Firewall settings dialog box, Syn timer, Fin timer – Compatible Systems 5.4 User Manual

146

Chapter 8 - IntraGuard Firewall Configuration

Firewall Settings Dialog Box

Firewall Settings Dialog Box

To access this dialog box, select Global/Firewall Settings from the Device
View. The dialog box Firewall Settings appears on the Main Screen.

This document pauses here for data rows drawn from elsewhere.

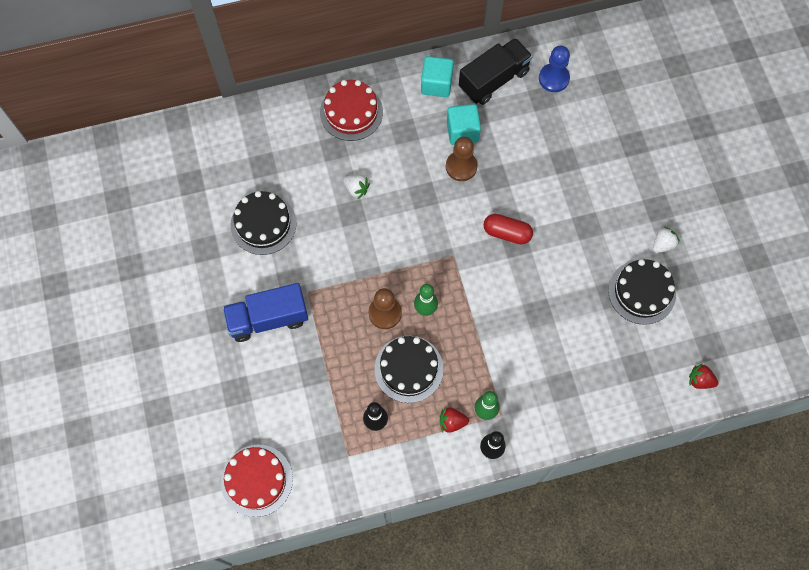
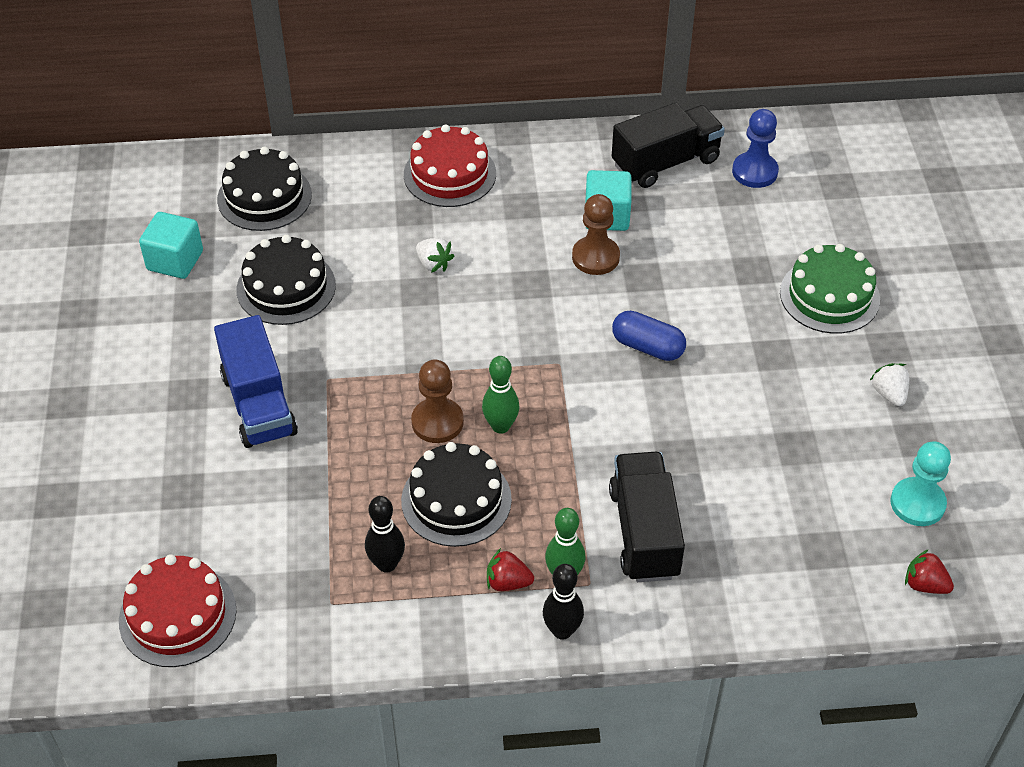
camera: 10 degrees right, 20 degrees down
(268, 318) = (259, 404): blue truck -> blue truck turned 105 degrees counterclockwise
(436, 84) = (581, 157): turquoise cube -> turquoise cube (175, 261)
(507, 233) = (647, 347): red capsule -> blue capsule
(528, 372) = (644, 532): none -> black truck
(616, 174) = (829, 296): none -> green cake
(642, 292) = (846, 451): black cake -> black cake (264, 197)
(662, 244) = (889, 394): white strawberry -> white strawberry turned 75 degrees counterclockwise
(689, 323) = (917, 503): none -> turquoise pawn

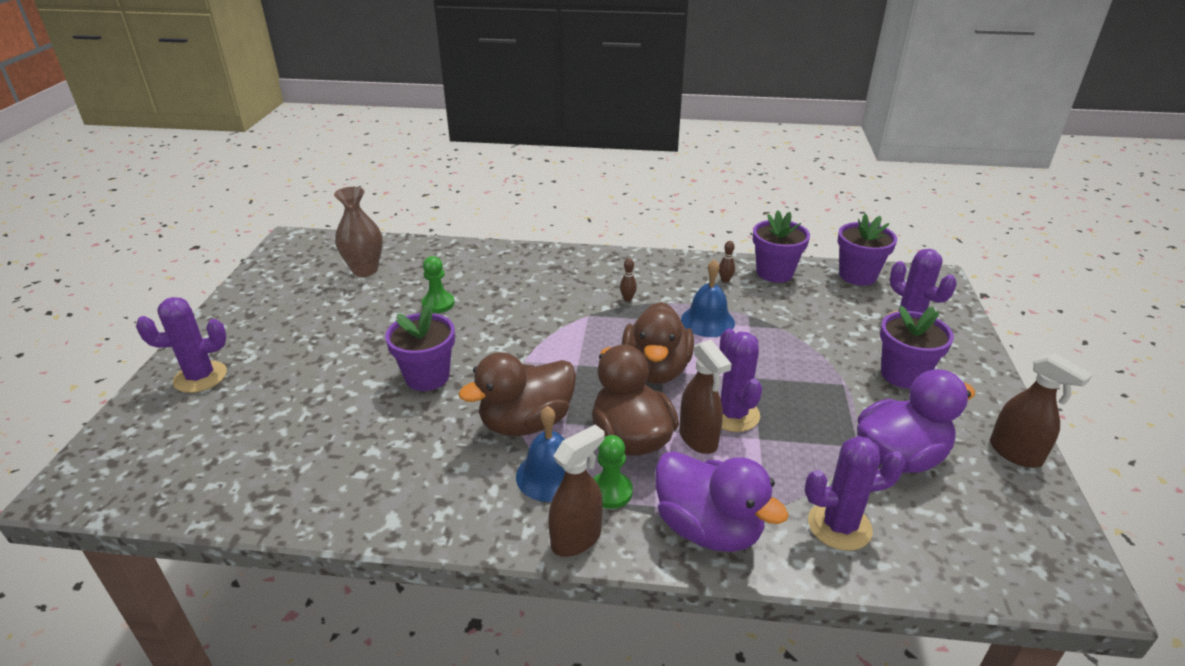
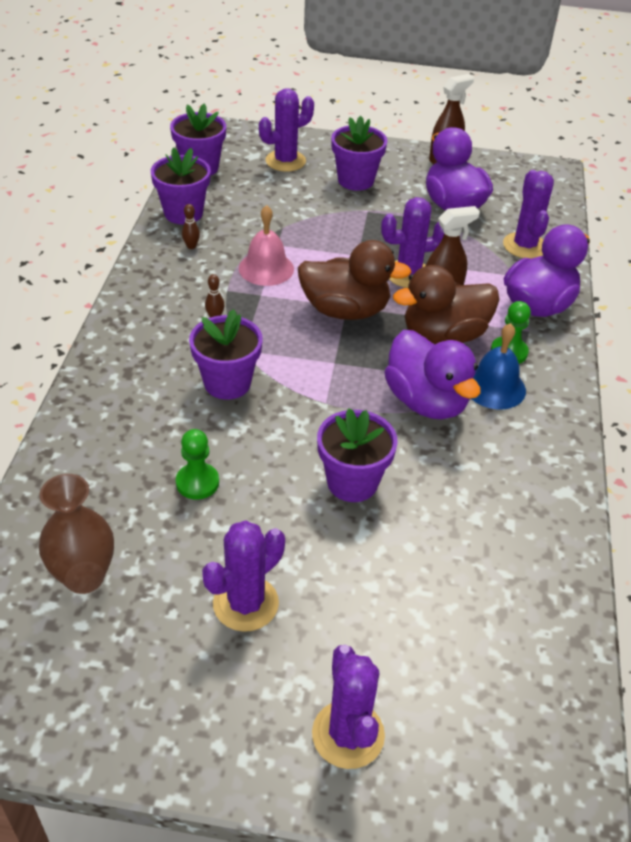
camera: 90 degrees left, 10 degrees up
(323, 330) = (245, 603): none -> purple cactus
(526, 423) = (426, 401): brown duck -> purple duck
(545, 310) = (227, 383): none -> purple flower pot
(576, 538) = (562, 374): brown spray bottle -> none
(707, 321) = (266, 268): blue bell -> pink bell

This dialog box is used to set global timers for the firewall.

SYN Timer

This field sets the number of seconds the firewall will wait without receiving
a response to a SYN TCP packet before clearing a TCP session. The SYN flag
is included in the header of the first couple of TCP packets and indicate that
a session is being established. If the SYN Timer is set too low, half-open
sessions may accumulate. If the SYN Timer is set too high, there may not be
enough time to complete the handshake and establish a session. Values may
range from 0 to 120. The default is 20 seconds.

FIN Timer

This field sets the number of seconds the firewall will wait without receiving
a response to a FIN TCP packet before clearing a TCP session. TCP specifies
that for a session to be fully closed down, both ends of the connection must
send out a FIN packet. If the FIN Timer is too high, half-shut sessions may
accumulate. If the FIN Timer is too low, sessions may be shut down too
quickly. Values may range from 0 to 120. The default is 10 seconds.